Winter Docx, 14, was one of two winners of the Orwell Youth Prize 2025 in the Years 7-9 category. The competition is named after English writer, critic and journalist George Orwell, author of 1984 and Animal Farm.
The Year 9 pupil at Hockerill Anglo-European College wrote a fiction piece entitled A Crimson Portrait. Entrants to the competition, run by The Orwell Foundation, were invited to write in any form on the subject, “Freedom is...”
Winter’s story follows a Sudanese painter who flees civil war in his home country, painting portraits for tourists in Egypt, before working in London as a delivery driver.
She said: “One of my English teachers, Mrs Dalglish, was brilliant at getting us all to think about writing stories. Her enthusiasm has been invaluable. And it has been amazing to win the Orwell Youth Prize! I still can’t believe it. It’s such an honour and it was so interesting to go the ceremony in London and see all the writers there.”
She receives a £100 cash prize, a certificate and the complete works of Orwell from Penguin Books, and another set for the school. Winners are also published in The Orwell Prize Anthology, alongside the winning entries from The Orwell Prizes for books and journalism.
Richard Blair, George Orwell’s son and founding patron of the foundation, presented the prizes. This is the first year youth awards were given alongside the adult prizes.
Winter described her entry as a “story of displacement, loss and the eventual reclamation of freedom”.
She explained: “It follows a Sudanese painter who fled from Kauda to London during the Sudanese civil wars. For a time during this journey, he survived by painting portraits of tourists in Luxor in Egypt. He now works as a parcel delivery driver in and around London.
“The story starts on his first day off after two weeks. He realises that, though thankful for his freedom, he has not in fact been living freely at all; rather, he is continually haunted by those he has loved and lost.
“His route back to freedom – back to allowing himself to feel again – is through painting. At the end of the story, he picks up his brush.
“I knew that I wanted to focus on emotional honesty and to emphasise and explore the inner life of people who are not usually noticed.
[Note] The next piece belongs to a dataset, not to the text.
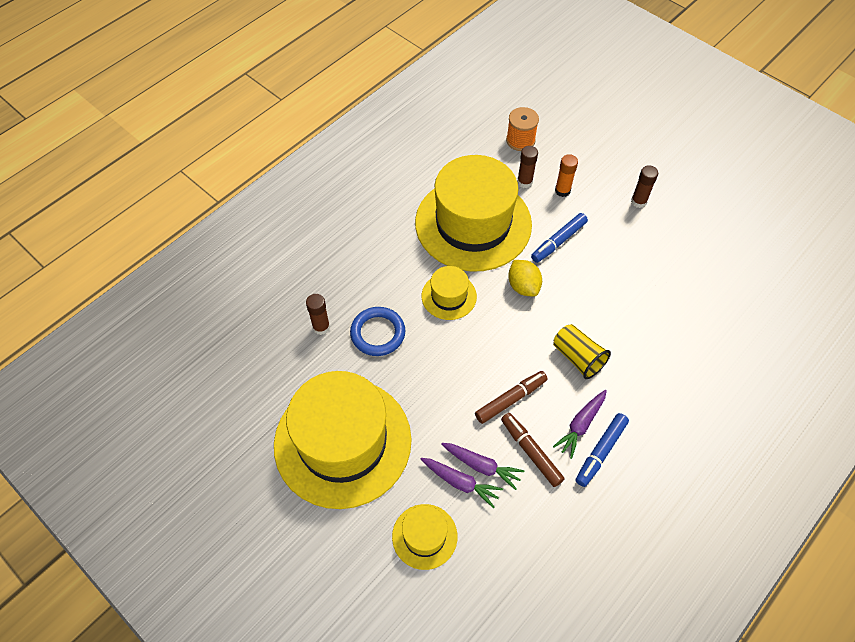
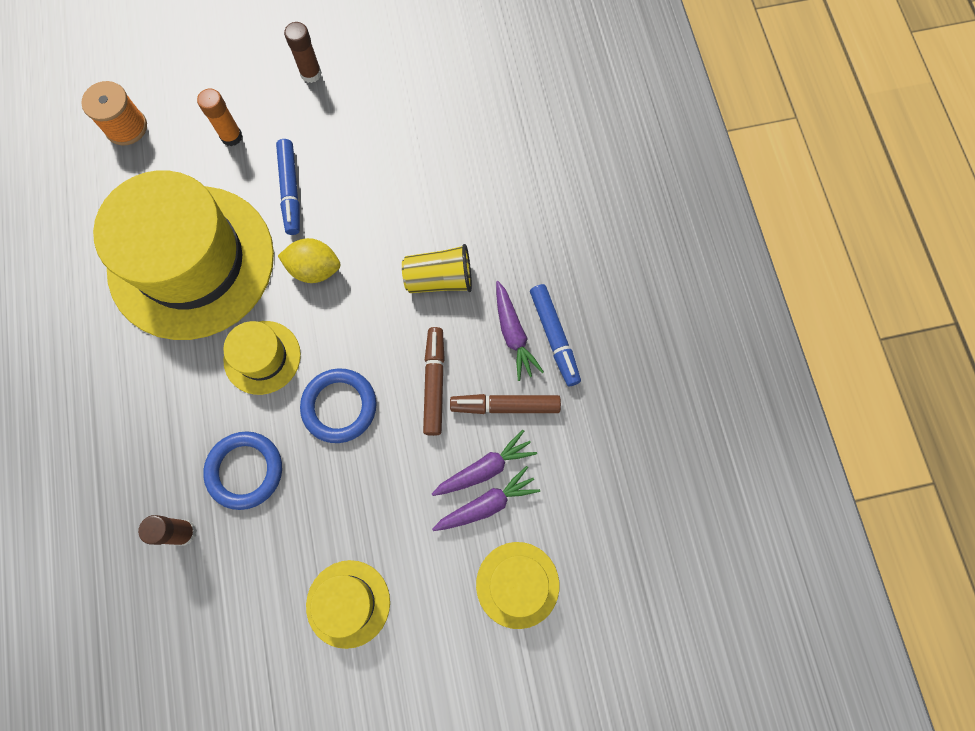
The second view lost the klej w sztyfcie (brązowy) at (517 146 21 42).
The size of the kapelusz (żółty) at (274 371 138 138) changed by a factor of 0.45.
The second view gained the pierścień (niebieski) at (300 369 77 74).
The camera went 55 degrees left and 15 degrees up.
But the story itself just seemed to come from nowhere when I was writing it.
“Now I think about it, though, probably the inspiration was some subconscious combination of lots of things: giving directions to a lost delivery person who was having a bad day, really enjoying writing about colour and light and painting, a news story about the Valley of The Kings and reading The Outsider by Camus.”
The Orwell Foundation is a charity that exists to “promote Orwell’s values of bravery, integrity, decency and fidelity to truth”. It says: “We share George Orwell’s vision of a decent society where thought is free, truth is valued and brave writing is celebrated.”
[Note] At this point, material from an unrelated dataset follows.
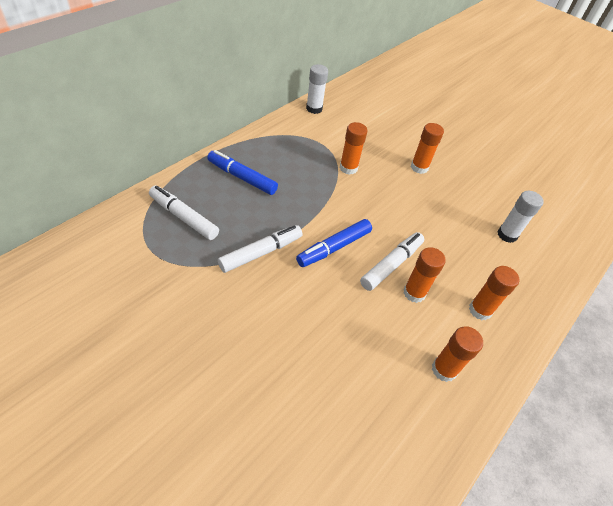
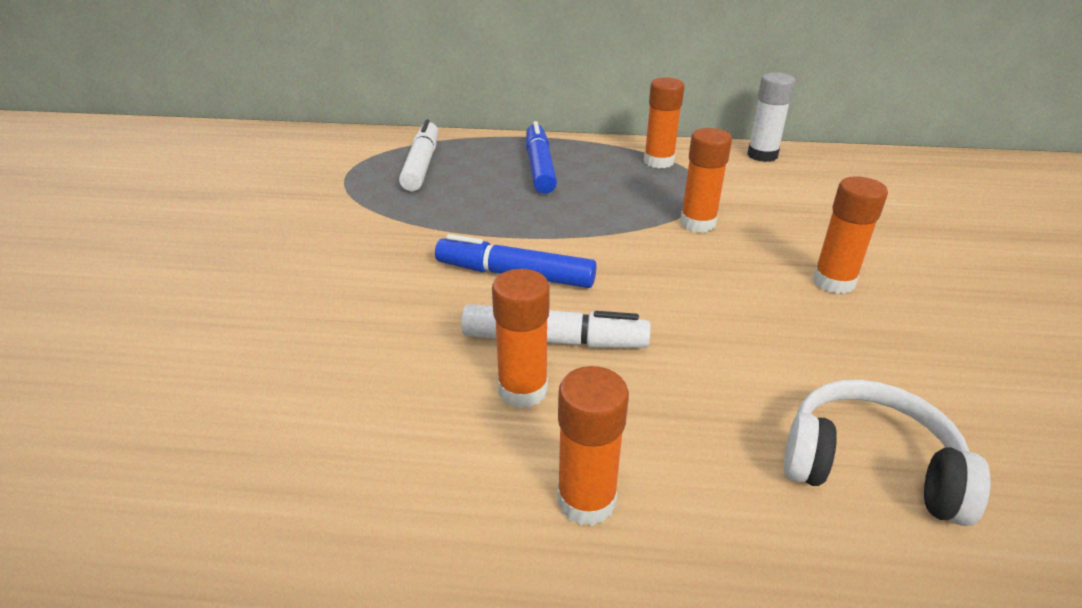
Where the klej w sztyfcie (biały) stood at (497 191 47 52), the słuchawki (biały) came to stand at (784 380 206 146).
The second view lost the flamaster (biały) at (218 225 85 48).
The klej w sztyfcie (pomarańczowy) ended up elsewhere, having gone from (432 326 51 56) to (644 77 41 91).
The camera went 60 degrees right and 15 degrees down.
The Youth Prize aims to support the next generation of socially engaged young writers. It received 1,476 entries for the three secondary school categories: Years 7-9, 10-11 and 12-13, featuring poetry, short stories, journalism, essays and game design.
Winter’s teacher Pieta Dalglish said: “Winter is keen to pursue a career in writing and we’re thrilled that she has, at this early stage, got the recognition she so richly deserves.”